Coronabond, ecco di cosa si tratta e perché l’Italia li richiede

di Daniele Pace Commenta

Nel corso degli ultimi tempi, si sente sempre più spesso parlare di Coronabond, ma in pochi hanno ben capito di cosa si tratta. Sono trascorsi ormai otto anni dal momento in cui si discuteva dell’ipotesi denominata eurobond. In quel caso, era un periodo compreso tra il 2011 e il 2012 e la crisi economica stava serpeggiando a destra e a manca nell’Eurozona.

Coronabond, l’apertura dell’Europa

Adesso, siamo esattamente nel bel mezzo di un’emergenza sanitaria che non ha precedenti dal Dopoguerra ad oggi e potrebbero esserci le condizioni per rimettere in piedi questo vecchio progetto, chiaramente battezzato con un nuovo nome, ovvero Coronabond.

I Coronabond corrispondono ad un meccanismo, di cui per il momento bisogna parlare a livello teorico, solidale che prevede la distribuzione dei debiti tra i vari Stati che fanno parte dell’Eurozona, mediante lo sviluppo di una serie di obbligazioni del debito pubblico delle medesime nazioni.

In pratica, uno Stato dell’UE richiede una certa somma di denaro in prestito per poter avere le risorse per il finanziamento delle opere di intervento, che possono riguardare sia dei settori fondamentali e tipici, come ad esempio sanità, infrastrutture, spese militari e quant’altro, così come quelli straordinari, che riguardano tutte quelle spese che non si poteva programmare, proprio perché hanno un carattere di eccezionalità impossibile da prevedere, come è proprio questo il caso.

È questa la motivazione per cui la Germania, tendenzialmente il Paese più virtuoso dell’intera zona Euro, in confronto ad altri Paesi, come ad esempio l’Italia, cerca di prendere tempo rispetto all’avvio di questo progetto.

In modo particolare, l’emissione dei coronabond dovrebbero essere emessi come strumento per dare una mano a tutti quei Paesi che presentano, in questo momento, una capacità di spesa più bassa, cercando di garantire un mezzo per affrontare le importantissime somme di denaro che saranno messe in campo proprio per affrontare l’emergenza sanitaria attualmente in atto. Somme che saranno molto alte in modo particolare in ambito sanitario, con una spesa legata agli ospedali, ai ventilatori, ai macchinari per la terapia intensiva, alla produzione di mascherine e tute per gli operatori sanitari e così via.

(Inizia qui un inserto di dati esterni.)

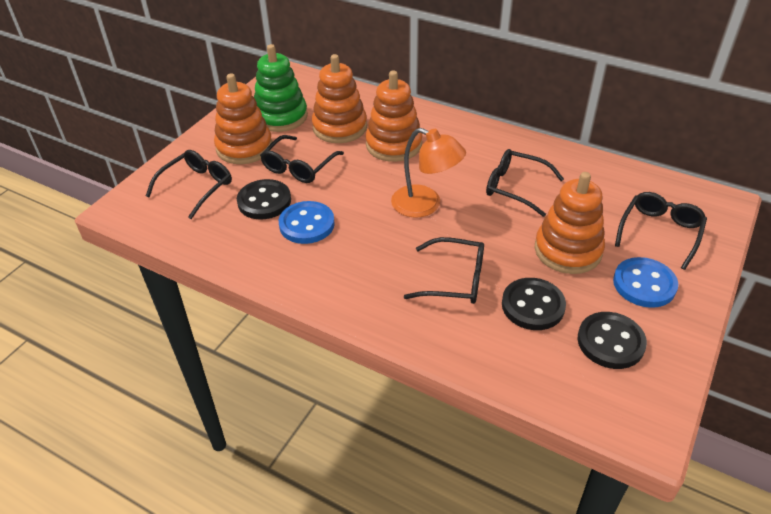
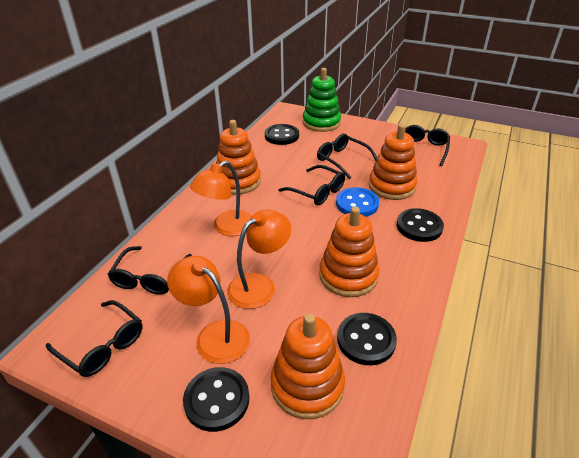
black button: 3 -> 4
blue button: 2 -> 1
orange lamp: 1 -> 3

Somme che serviranno anche per far ripartire i Paesi che, in questo momento, sono in ginocchio anche dal punto di vista economico. Nel momento in cui terminerà il blocco che sta affliggendo e tenendo sotto scacco l’intero sistema di produzione e industriale italiano, ma anche di tante altre nazioni che fanno parte dell’Eurozona, serviranno interventi fondamentali e notevoli per stimolare il rilancio.